Lottoland app taken down amid fake ratings allegation
Lotto betting website denies allegations, says app was removed for technical reasons
Bet-on-lottery operators such as Lottoland allow consumers play National Lottery and EuroMillions draws here without actually buying a ticket. Photograph: Nick Bradshaw
The Gibraltar-based group, which is aiming to capture a share of the National Lottery’s market here, denied the allegations, insisting the app had been taken down for technical reasons.
“We are currently experiencing some technical problems with Apple that has affected our account in Australia, ” a spokesman told The Irish Times.
“We’re in constant dialogue with the Apple team – to date we haven’t had any specific reason from Apple, as to why it has been taken down.”
Media reports in Australia, however, suggested the firm’s app had received a flood of positive reviews just before it was removed on February 27th.
There was also a query submitted to Apple in relation to the app’s standing in the App Store’s table amid suggestions its downloads were being manipulated.

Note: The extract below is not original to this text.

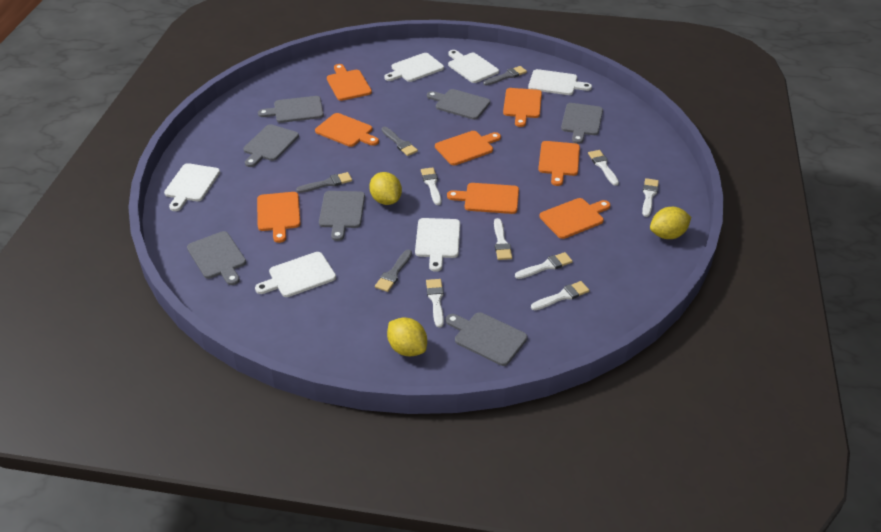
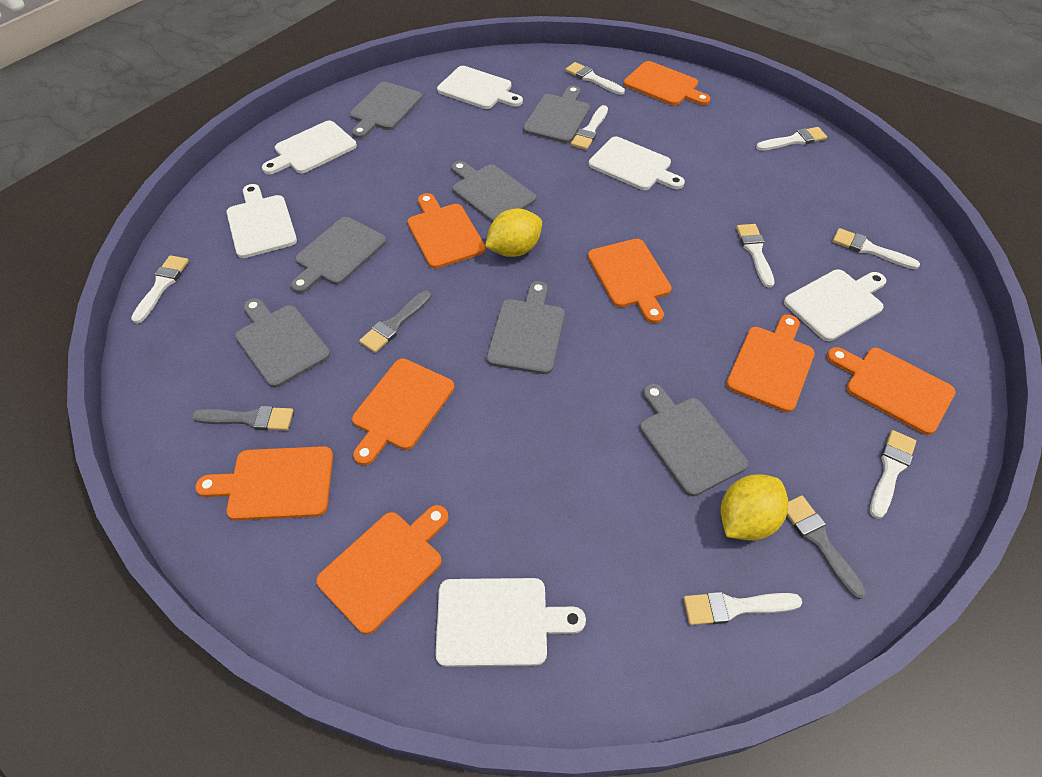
grey brush: 4 -> 3
white brush: 7 -> 8
yellow lemon: 3 -> 2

Lottoland believes it is the victim of a smear campaign by incumbent lotteries, fearful of its growing influence.
Bet-on-lottery operators such as Lottoland – there are now 15 operating in Ireland – allow consumers play National Lottery and EuroMillions draws here without actually buying a ticket, relying on a complex formula of hedging and insurance to cover potential payouts.
It is not known how much of the National Lottery’s traditional player base is being lost to these operations, but Lottoland said recently it had seen a 200 per cent jump in customer sign-ons last year and had recently paid out €220,000 to an anonymous winner of a EuroMillions secondary draw in Cork.
Lottoland’s Irish operation is led by Betfair’s former Irish regional manager Graham Ross, who has called for an overhaul of the current regulations to allow for the new wave of innovation.
However, the National Lottery has described the bet-on-lotto operators as “parasites” and has called for a clampdown to protect money for good causes.